The most important comfort to me over the days following the incident (besides my faith in God's protection and leading us to this home in the first place) was the comfort of my neighbors. By the end of the first day, I had 13 neighbors (many of whom I already was on a first name basis with, but also many new ones) come to check on me. I now have at least 6 of their cell phone numbers on my speed dial, and instructions to call if I ever need anything. When I got scared to walk into my house alone, my neighbors walked with me through the house and gave me hugs when I needed it. When I had workers come to give quotes on security systems and the like, my neighbors walked right up to my porch to make sure these were good people talking to me.
One of the police officers that first day said, "Don't give up on your neighborhood. It takes good people to make a good neighborhood."
He was right.
I've been thinking a lot about who my neighbors are. It really does take a village to raise a family in safety and wholeness these days, especially in Los Angeles.
When I need instant help, I can't call my family - they all live between 4 and 40 miles away. I need to call my neighbors. And I actually have church family pretty close, too. In a church our size, there are enough of us, that most of us have someone from our Metro family who lives pretty near to us. Wouldn't it be awesome if you knew that someone from your spiritual family lived a few minutes away and could help you out in a time of need?
To me, that is what being family is about. Finding those people and as we say in our family, "doing life with them"
We've made it very clear to the people that we meet - "hey, we have room in our life for new friends." This is LA, and one of the hardest things about LA is how often people move in and out of the city. There is a lot of turnover, and it's hard to find people who are committed to you.

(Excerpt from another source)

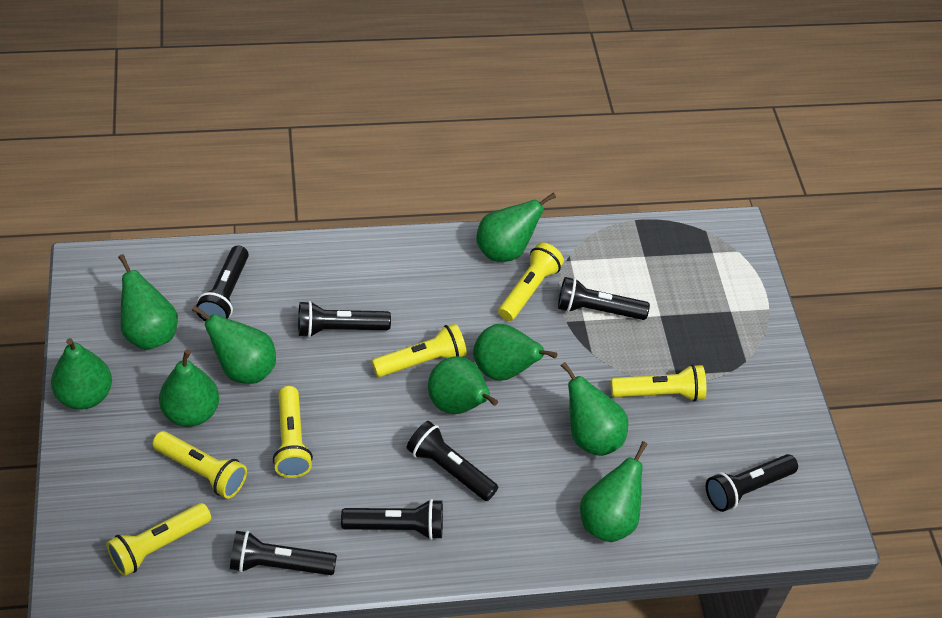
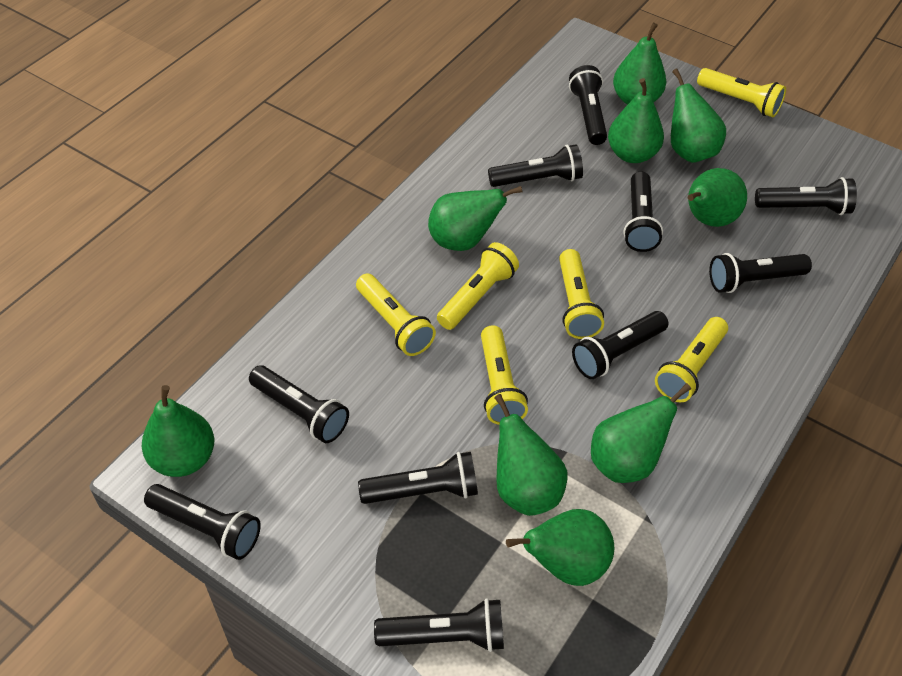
black flashlight: 7 -> 10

But if you look, you'll find them here at Metro...
here are some fun ways to break the ice at getting to form better bonds with your Metro family:
1 - go on the fall retreat!
2 - join a small group (sign ups are happening again soon! if possible, find one CLOSE to you)
3 - if you have free time, call the church office and volunteer to come help with a project
4 - join one of the prayer meetings that happen during the week
5 - find a service opportunity - lots of ministries need help
6 - ask someone to lunch after service
some fun things that we've done as a family as well...
-hosted parties and invited people over
-set up a standing weekly date with another family that whenever we're free, we do Saturday breakfast with each other
-get on facebook, and find some metro friends there
-introduce ourselves to people we've not met before at church "Hi. I haven't met you before..."
Here's to creating a family here... in LA ... the kind we can call on.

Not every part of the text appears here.